05 Insensatez ハウ・インセンシティヴ

ジョビン作の、クラシカルな気品が漂う美しく気品のある曲。僕はボサノヴァを聴き始めた頃にアストラッド・ジルベルトの歌で覚えました。この曲、ジャズ・ピアニスト、デューク・ピアソンがソロ・ピアノで演奏しているのが素晴らしく、僕は大好きです。

06 Influencia Do Jazz ジャズの影響

題名から察せられるように、コード進行もジャズっぽく、フォー・ビートでやってもおかしくないような曲です。そんなこともあってか、ブラジルでもあまり純ボサノヴァの人たちは採り上げていないようで、ジャズ寄りの人たちがよく演奏しています。ジャズ・ミュージシャンである僕と優ちゃんにはピッタリの曲かもしれません。トロンボーンのソロが快調です。

07 Manha De Carnaval カーニヴァルの朝(黒いオルフェ)

映画「黒いオルフェ」(1960年公開)で使われた曲。この映画ではジョビンとルイス・ボンファが素晴らしい曲を数曲ずつ提供していますが、この曲はボンファの曲です。
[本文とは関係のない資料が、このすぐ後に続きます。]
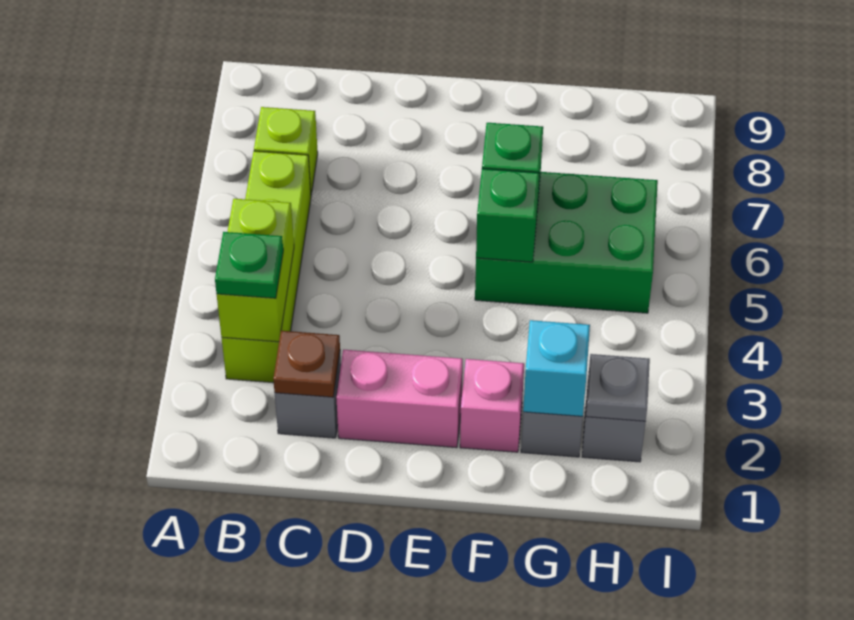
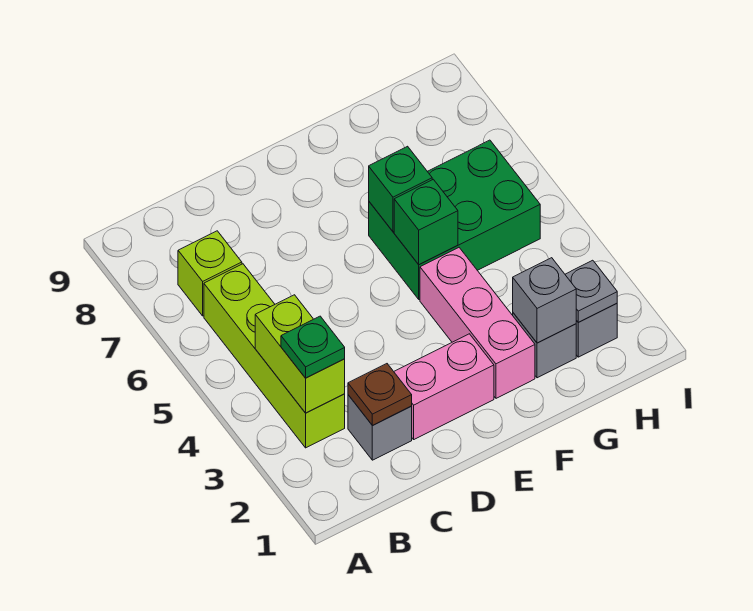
pink brick F2 level 1 -> pink brick F2:F4 level 1
cyan brick G2 level 2 -> grey brick G2 level 2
いちばん有名な曲であるため、「黒いオルフェ」という曲名で扱われることもあります。
ここではギターにおけるEマイナー独特のヴォイシングを使ったイントロにしてみました。

08 Samba De Uma Nota So ワン・ノート・サンバ

この曲は僕が高校生のときに買ったジョアン・ジルベルトの「4曲入りレコード」に入っていました。当時レコード針を乗せたり上げたりしながら、コードを探ったり、歌詞を聴き取ってカタカナで書いたりしたものです。僕にとってはボサノヴァの入口みたいな曲。

09 Corcovado コルコヴァード

有名な「ゲッツ/ジルベルト」におけるこの曲の演奏では、冒頭部でアストラッド・ジルベルトがジョビンのピアノをバックに英語で歌います。僕はその部分が好きで、優ちゃんの歌と僕のギターで同じようにやってみました。そんなわけで、このアルバムで唯一この個所だけ、優ちゃんが英語で歌っています。間奏部の転調は後年のジョビンのアレンジをいただきました。

10 Seu Encanto ザ・フェイス・アイ・ラヴ

「サマー・サンバ」の作曲者として有名なマルコス・ヴァーリの曲。2014年に彼がシンガーのステイシー・ケントと来日したとき、1曲目にこの曲をインストでやり、それを聴いて以来、僕の演奏レパートリーになりました。本CD唯一のインスト曲で、ボサノヴァではなくジャズ・ワルツです。短い演奏ながらトロンボーン奏者としての優ちゃんの実力が発揮されています。

11 Fotografia フォトグラフ

ナラ・レオンのアルバムの中で、この曲を彼女がジョビンのピアノだけをバックに歌っています。それが実に素晴らしく、その演奏にインスパイアされて、ピアノをギターに置き換えた感じで優ちゃんと二人でやってみました。とてもジョビンのピアノの雰囲気にはなりませんが。

12 Brigas Nunca Mais もう喧嘩はしない

ジョビンの曲にはいろんなタイプがあって、ジャズ・ミュージシャンがアドリブの素材にしやすいものとそうでないものがあります。この曲はアドリブが楽しい曲で、トロンボーンとギターそれぞれ1コーラスずつアドリブをやりました。途中で転調しています。

13 Estrada Branca 白い道

アルバムの最後の曲はこれにしよう、と、二人で最初から決めていました。メロディも和音もとてもきれいなジョビンの曲です。音の跳躍が大きかったりで、歌うのがむずかしい曲ですが、優ちゃんは巧みに歌っています。